Overall, it seems clear that higher levels of taxation stifle economic growth and that countries with a higher total tax burden have slower-growing economies than countries with smaller tax burdens, holding other things equal.
Myth 5. Capitalism isn’t economically superior to socialism.
A considerable amount of research has examined how a transition from socialism (or a repressed-market economy) to a market economy (or a freer market economy) — a process known as economic liberalization — affects economic growth.
For example, using data from 140 countries over the time period 1960–2000, economists from Bocconi University compared countries that underwent economic liberalization to those that didn’t. After controlling for other relevant variables, they found that
economic liberalization is good along all dimensions: it is accompanied by better structural policies and better macroeconomic policies, and it is followed by improved economic performance. This timing suggests a causal interpretation, at least with regard to economic outcomes.
Subsequent research published in the Journal of Economic Surveys has found that “there are strong indications that liberalization … stimulates economic growth." For a specific example, look no further than China.

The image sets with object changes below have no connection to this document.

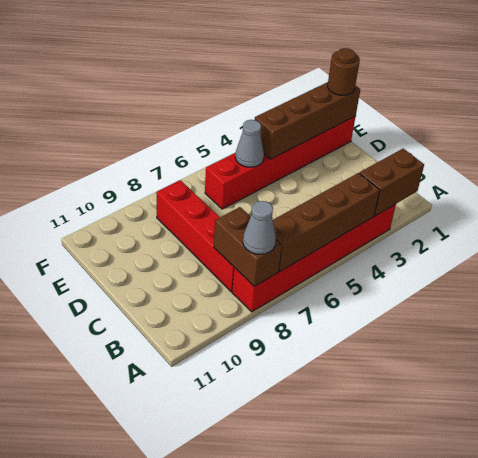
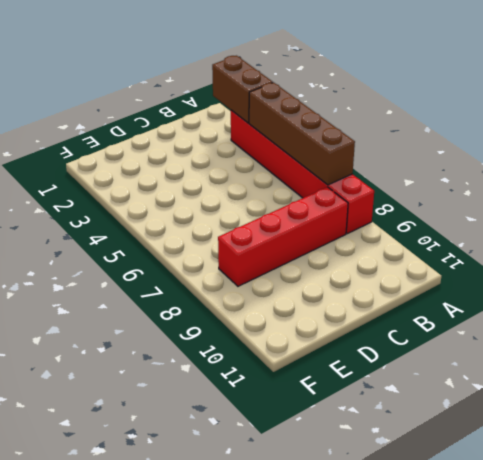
none -> red brick E1:E6 level 1
none -> brown brick A8:B8 level 2

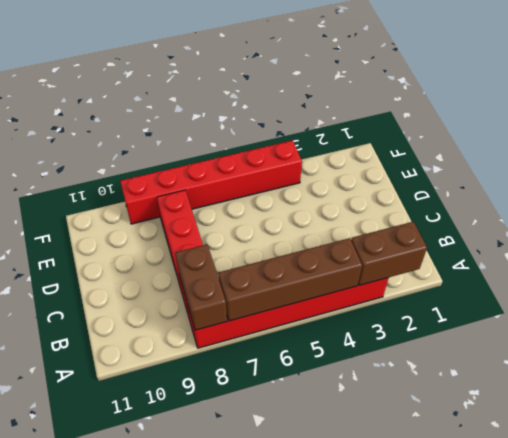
red brick F4:F9 level 1 -> red brick E1:E6 level 1
none -> brown brick E1:E4 level 2
none -> grey cone E5 level 2

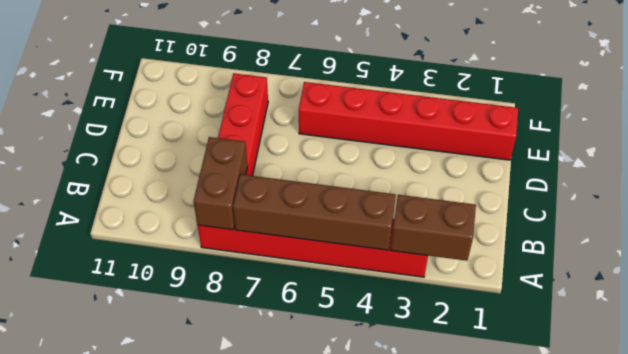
none -> brown brick E1:E4 level 2
none -> grey cone E5 level 2

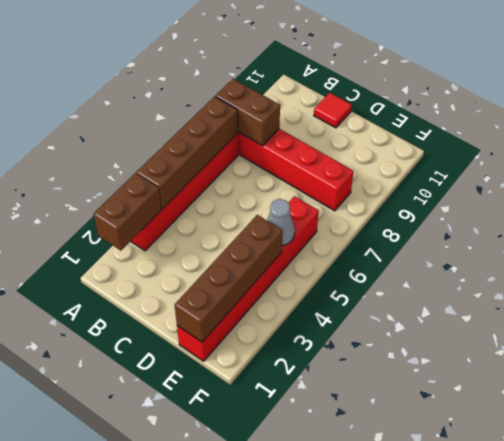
red tile C11 level 1 -> none
none -> grey cone A8 level 3
none -> brown round brick E1 level 3

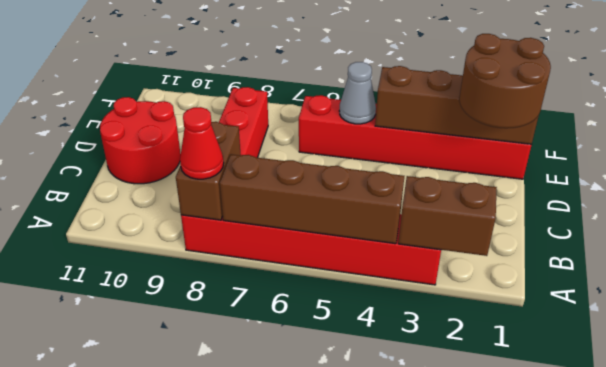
red cone A8 level 3 -> grey cone A8 level 3
red round brick C10:D11 level 1 -> none
brown round brick D1:E2 level 3 -> brown round brick E1 level 3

Research from Oxford University’s economics department has found thatChina’s economic growth, which has been driving its massive poverty reduction, was fueled by trade liberalization, rapid privatization, and sectorial changes. As a result of these reforms, China’s GDP per capita grew 4.1 percentage points faster than it otherwise would have, lifting millions out of poverty.
A review of over 40 studies on the relationship between economic freedom and economic growth (with economic freedom measured using the Fraser Institute’s Economic Freedom of the World Index) found that research consistently demonstrates that freer markets are robustly associated with greater economic performance. Studies have shown thateconomic freedom causes economic growth; the relationship is not a mere correlation.
Empirical research also finds that “countries can increase the utility of their national resources by approximately 45% simply by converting to market-based economies” and also consistently finds that the private sector is more efficient than the public sector.
Conclusion
It is often assumed that government is a tool for creating better economic and social outcomes, but what if government is actually an obstacle to these ends? The evidence cited here suggests that governments cannot simply legislate problems out of existence. In fact, intervention often exacerbates the problems it was meant to solve.
Furthermore, the assertions that traditional economic theories don’t apply to reality are false. Research shows that taxes do distort the economy, growth is good for the poor, and freer trade does lead to greater economic performance.